The answer to that question is, of course, you shouldn’t send your child to such a school. Parents need to be discerning as they look for a Christian school for their children. All Christian schools are not equal. To be sure, all or nearly all Christian schools will have a dress code, a weekly chapel service, and required Bible classes. Virtually all will feature instruction extolling a creationist approach to science. But there is much more to a Christian school than that! Christian parents should settle for nothing less than the following:

1. The school you choose must not be staffed with pious teachers who lack academic and professional competence, nor should it employ those who are merely competent, apart from godliness. The teachers must be models of what educated, godly disciples of Christ ought to be, and they must make both learning and godliness attractive to their pupils by word and by example.

2. The school must teach all subjects from a biblical perspective, consciously helping its pupils develop a mature Christian world and life view. That view must be comprehensive, embracing all of human life and experience. The great Dutch Reformed thinker Abraham Kuyper said it well: There is not a square inch of life or thought where Christ has not said, “This is mine!” I believe that “reformed thinkers” have worked out what a biblical world and life view entails more completely and consistently than Christians of other traditions, and I conclude that the ideal Christian school is reformed as well as evangelical. Yet it is not smug, obnoxious, or sectarian in upholding reformed convictions. If a Christian school can make the reformed view of God, men, and life attractive to non-reformed Christians, as well as to Presbyterians, it has struck the right balance.
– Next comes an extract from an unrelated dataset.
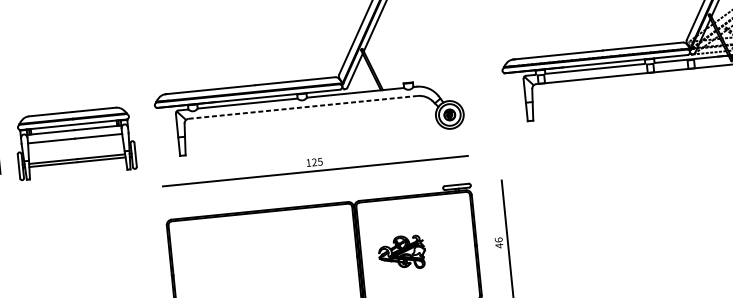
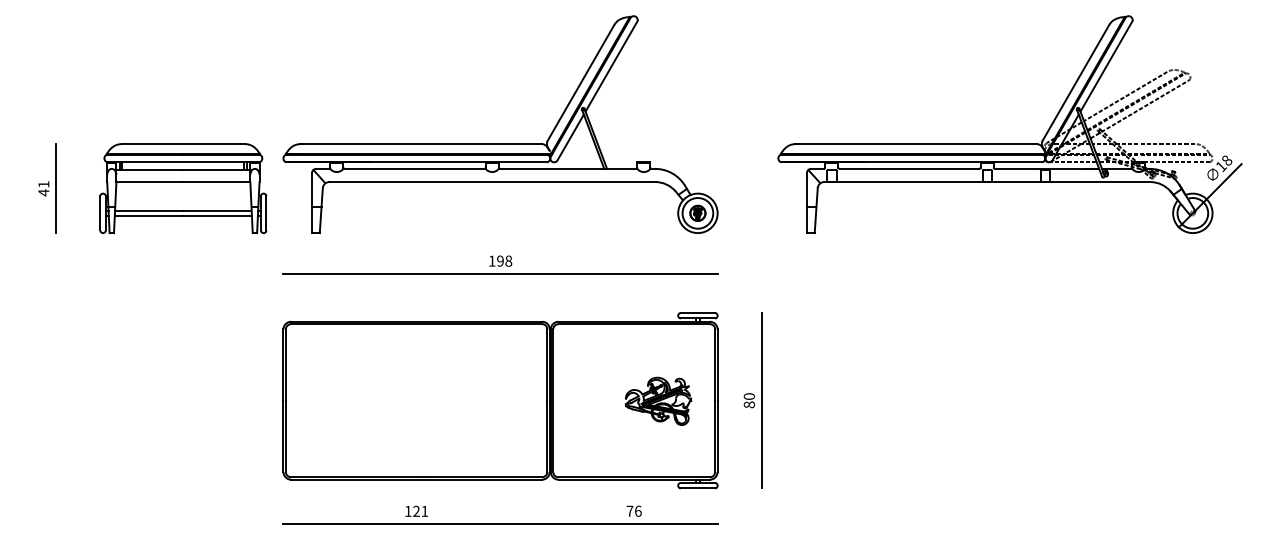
line: (303, 107) -> (492, 182), dashed -> solid
part: (75, 143) -> (183, 188), moved
text: (317, 161) -> (504, 260), 125 -> 198
text: (498, 242) -> (748, 400), 46 -> 80
part: (402, 252) -> (658, 400), moved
3. The school must challenge its pupils to practice consistent biblical thinking and living both in and out of the classroom. Compartmentalization-thinking and behaving as a Christian in school and church, thinking and living like the world the rest of the time-is a great temptation for all of us, children included. A good Christian school challenges its students to think and live as Christians all the time, and tries to show them how.

If you already have this kind of Christian school in your community, well and good. If you do not, why not ask your Session to consider starting a church-based school? My experience and observations have reinforced the conviction that the Christian school functions best when it operates as a cooperative ministry of the church rather than under the auspices of an independent board. Few independent Christian schools are consistently reformed. Establishing and operating a school under the authority of the church should make it easier to maintain a reformed philosophy. If God leads you to pursue the seemingly daunting task of starting a Christian school, CE&P can put you in contact with PCA churches and schools that would be happy to share their experiences, observations, and ideas with you.

No Christian school is ideal. Christian teachers are sinners saved by grace, just like other Christians. They do not always carry out their commission with complete faithfulness. Maybe some of the teachers are not as well trained as they could be. Here is an opportunity for parents with particular expertise to volunteer to help. Maybe a particular teacher does not relate well to your child, or to other children. Here is an opportunity to talk with that teacher. Be an active parent! Meet with and get to know the teacher. Let him or her know your concerns. The Christian school is a partner with the home and the church. Partnership requires communication.

When you are tempted to be critical of your Christian school, remember that parents and churches are not perfect either. But our gracious God does for us above what we ask or think. God is faithful even if we are faithless (Rom. 2:2-3). How much more will he bless if we faithfully seek godly education for our covenant children!